How it played out
The storm of media interest was sparked at 9.14pm, Tuesday night US time, August 2, when the original blog post and research report was released by McAfee researcher Dmitri Alperovitch. The first media article appeared on Vanity Fair which was given the web exclusive story first.
Many thousands of other media outlets then ran with the story on the following day (Wednesday), typically
summarising the research report, with many claiming it to be the biggest cyber attack in history. Many also pointed the finger of blame squarely at China, without any real evidence. Jim Lewis, a cyber expert with the Center for Strategic and International Studies who was briefed on the hacking discovery by McAfee, said it was very likely China was behind the campaign because some of the targets had information that would be of particular interest to Beijing. "Everything points to China. It could be the Russians, but there is more that points to China than Russia," Lewis said.
The facts of the case, as presented by McAfee's report
- Botnet-like malware communicating with a single C&C (Command and Control) server was found on the 72 infected computers.
- A variety of different exploits were used to gain access to the victims computers, largely through spear phishing type attacks.
- 72 organisations were identified across a swathe of areas including government, industrial, technology, defense, sporting, corporate and non-profit NGOs.
- 49 of the victims were from the USA.
- There was no evidence presented of any specific or important data being lost.
- There was no mention of the total number of unique IP addresses that were found to be infected.
As Graham Cluley of Sophos' Naked Security Blog stated "What the report doesn't make clear is precisely what information was stolen from the targeted organisations, and how many computers at each business were affected." Cluley decried the way the media has rushed to blame China for the attacks. "I don't think we should be naive. I'm sure China does use the internet to spy on other countries. But I'm equally sure that just about *every* country around the world is using the internet to spy. Why wouldn't they?

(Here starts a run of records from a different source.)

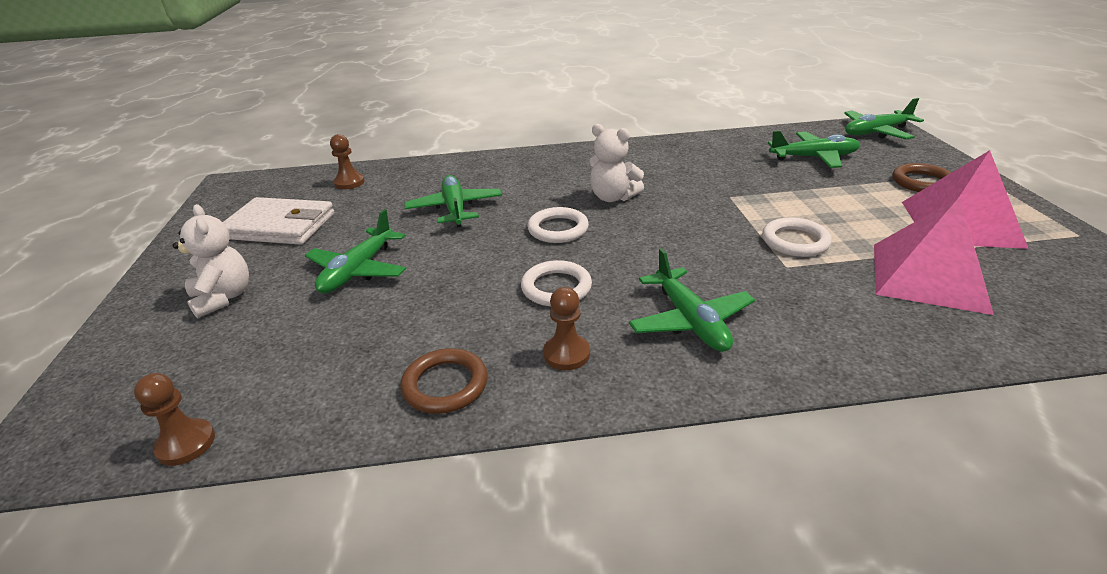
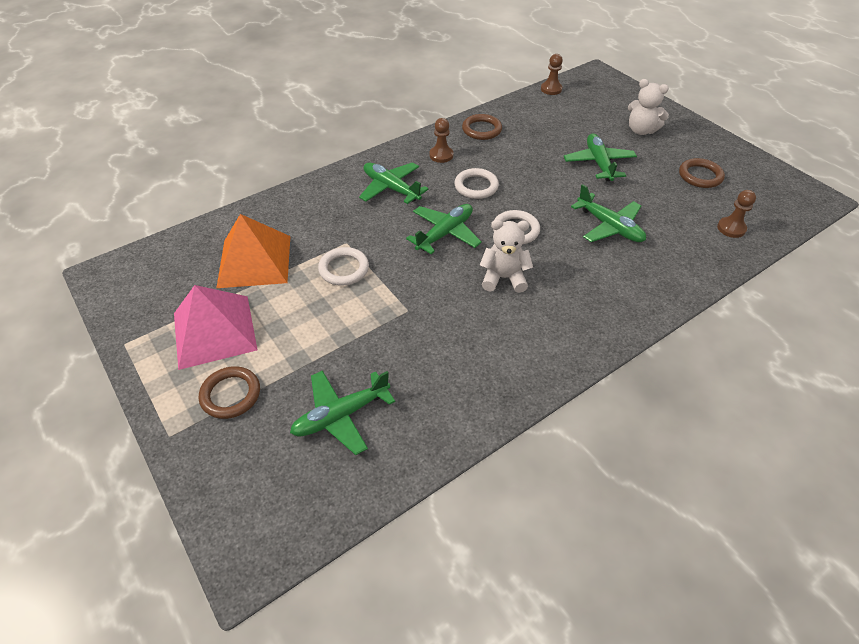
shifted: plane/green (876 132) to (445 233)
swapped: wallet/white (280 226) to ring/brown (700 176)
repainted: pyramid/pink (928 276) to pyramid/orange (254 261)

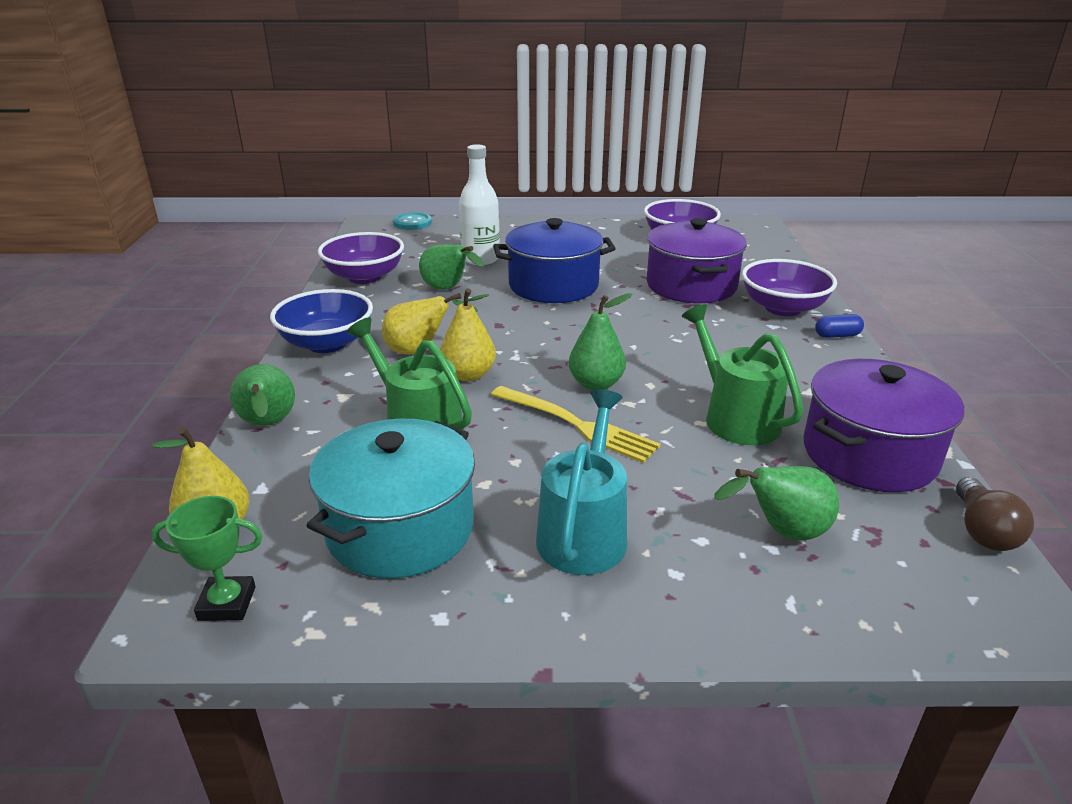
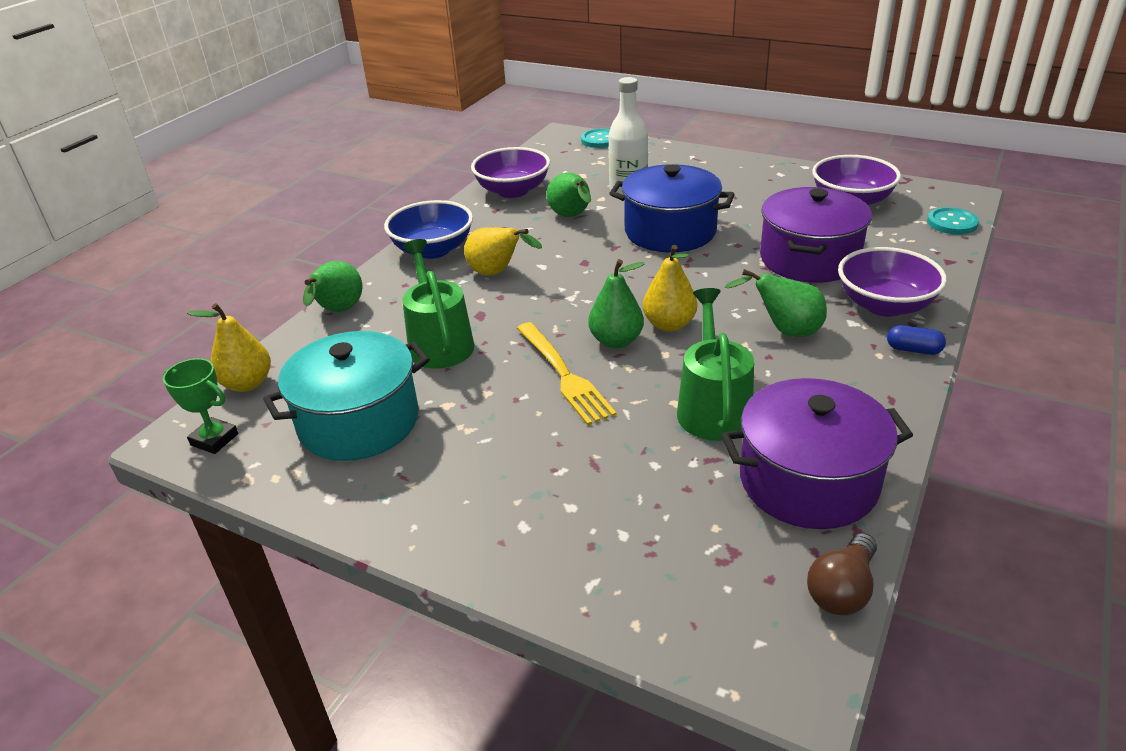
gone: watering can/turquoise (584 532)
new: button/turquoise (952 223)
shifted: pear/yellow (468 375) to (669 324); pear/green (782 532) to (785 331)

It's not very hard, and it's certainly cost effective compared to other types of espionage." he wrote.
Hon Lau from Symantec has poured cold water on the "biggest cyber attack" headlines surrounding the case - "While this attack is indeed significant, it is one of many similar attacks taking place daily." He also outlines the way the attackers used spear phishing to target individuals, typically through email attachments including Word documents, Excel documents, PDF files or PowerPoints. "These files are loaded with exploit code, so that when the user opens the file the exploit code is executed, resulting in the computer becoming compromised." he wrote.
One thing is for sure, it may not have been the biggest cyber attack in history, but it is certainly one of the most successful infosec media releases ever made, and for that McAfee must be congratulated: at least it has again focused some much needed attention in the media for such an important topic.